75 Eu égard à tout ce qui précède, il y a lieu de répondre aux première et deuxième questions posées que l’article 8, paragraphe 2, de la directive 2006/115 doit, à la lumière de l’article 4, paragraphe 1, et de l’article 15, paragraphe 1, du TIEP, être interprété en ce sens qu’il s’oppose à ce qu’un État membre exclue, lors de la transposition dans sa législation des termes « artistes interprètes ou exécutants [...] concernés » figurant à cet article 8, paragraphe 2, et désignant les artistes ayant droit à une partie de la rémunération équitable et unique qui y est visée, les artistes ressortissants d’États tiers à l’EEE, à la seule exception de ceux qui ont leur domicile ou leur résidence dans l’EEE et de ceux dont la contribution au phonogramme a été réalisée dans l’EEE.

 Sur la troisième question

76 Par sa troisième question, la juridiction de renvoi demande, en substance, si l’article 15, paragraphe 3, du TIEP et l’article 8, paragraphe 2, de la directive 2006/115 doivent être interprétés en ce sens que les réserves notifiées par des États tiers en vertu de cet article 15, paragraphe 3, ayant pour effet la limitation, sur leurs territoires, du droit à une rémunération équitable et unique prévu à l’article 15, paragraphe 1, du TIEP conduisent, dans l’Union, à des limitations, pouvant être établies par chaque État membre, du droit prévu à cet article 8, paragraphe 2, à l’égard des ressortissants de ces États tiers.

77 Ainsi qu’il est exposé dans la décision de renvoi, la pertinence de cette question pour résoudre le litige au principal réside dans la circonstance que les réserves notifiées conformément à l’article 15, paragraphe 3, du TIEP par certains États tiers, dont les États-Unis d’Amérique, pourraient réduire la portée des obligations de l’Irlande et ainsi constituer un élément dont il convient de tenir compte pour examiner la compatibilité avec le droit de l’Union de la situation, créée par le CRR Act, dans laquelle l’utilisation en Irlande de phonogrammes contenant des enregistrements sonores d’artistes ressortissants d’États tiers est susceptible de donner lieu à une rémunération pour le producteur qui n’est pas partagée avec l’artiste. Le CRR Act aurait, notamment, pour effet de limiter le droit voisin du droit d’auteur des artistes des États-Unis sur le territoire irlandais.

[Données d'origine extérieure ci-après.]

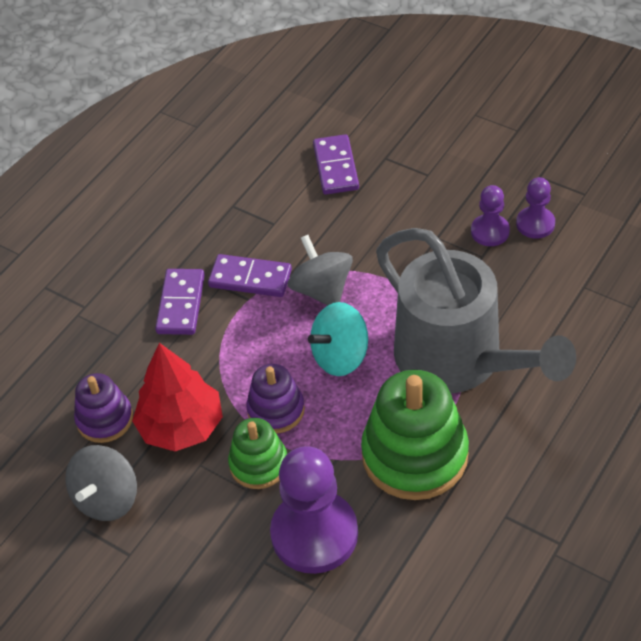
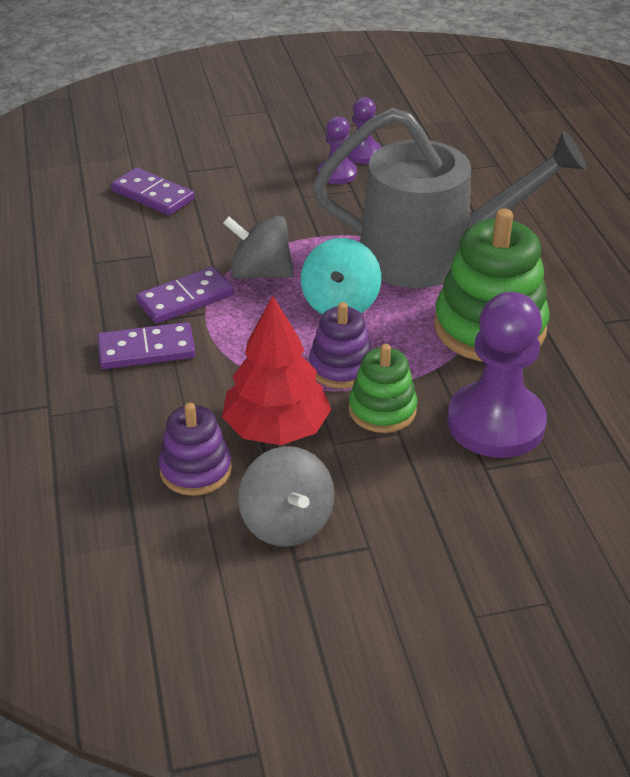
camera: 50 degrees left, 10 degrees down
(181, 304) = (146, 349): purple domino -> purple domino turned 60 degrees counterclockwise

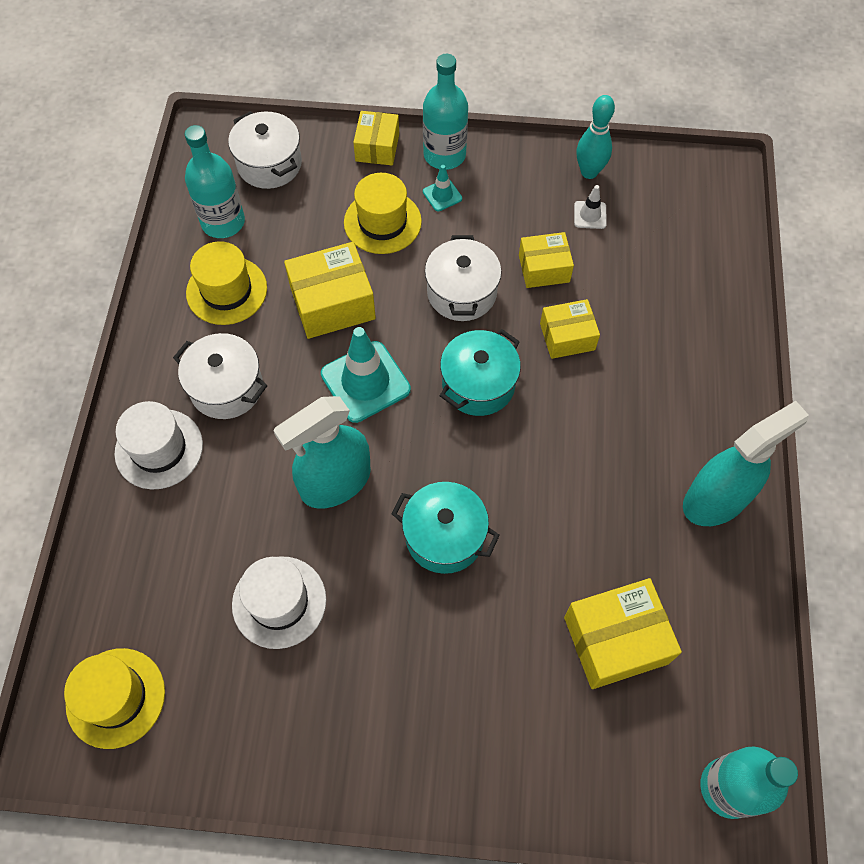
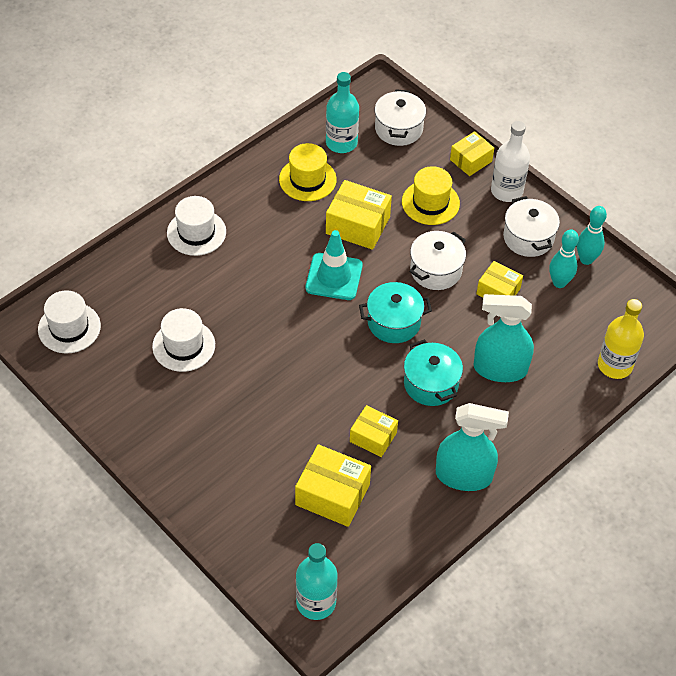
camera: 40 degrees right, 10 degrees down
(116, 697) = (69, 328): yellow hat -> white hat
(226, 388) = (259, 227): white pot -> white pot (528, 238)
(335, 482) = (267, 313): turquoise spray bottle -> turquoise spray bottle (500, 369)
(442, 195) = (481, 212): turquoise traffic cone -> none
(444, 155) = (506, 191): turquoise bottle -> white bottle
(444, 536) = (296, 380): turquoise pot -> turquoise pot (431, 384)
(567, 337) = (471, 335): yellow box -> yellow box (373, 437)
(590, 215) = (559, 282): white traffic cone -> turquoise bowling pin
(724, 262) = (615, 365): none -> yellow bottle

78 À cet égard, il y a lieu de relever à titre liminaire que, ainsi qu’il a été relevé aux points 19 et 20 du présent arrêt, plusieurs États tiers ont, par une réserve fondée sur l’article 15, paragraphe 3, du TIEP, déclaré qu’ils ne se considéraient pas liés par l’article 15, paragraphe 1, de celui-ci. D’autres États tiers, dont les États-Unis d’Amérique, ont déclaré qu’ils appliqueraient cet article 15, paragraphe 1, de manière limitée.

79 Chacune de ces réserves réduit dans la même mesure, pour l’Union et ses États membres, l’obligation prévue à l’article 15, paragraphe 1, du TIEP à l’égard de l’État tiers qui a formulé la réserve. Cette conséquence est énoncée à l’article 4, paragraphe 2, du TIEP qui doit être interprété à la lumière des règles pertinentes de droit international applicables dans les relations entre les parties contractantes (voir, en ce sens, arrêts du 25 février 2010, Brita, C‑386/08, EU:C:2010:91, point 43, et du 27 février 2018, Western Sahara Campaign, C‑266/16, EU:C:2018:118, point 58). Parmi ces règles figure le principe de réciprocité codifié à l’article 21, paragraphe 1, de la convention de Vienne sur le droit des traités. En vertu de ce principe, une réserve formulée par une partie contractante à l’égard des autres parties contractantes modifie la disposition de l’accord international sur laquelle elle porte pour l’État auteur de la réserve dans ses relations avec ces autres parties et modifie cette disposition dans la même mesure pour lesdites parties dans leurs relations avec l’État auteur de la réserve.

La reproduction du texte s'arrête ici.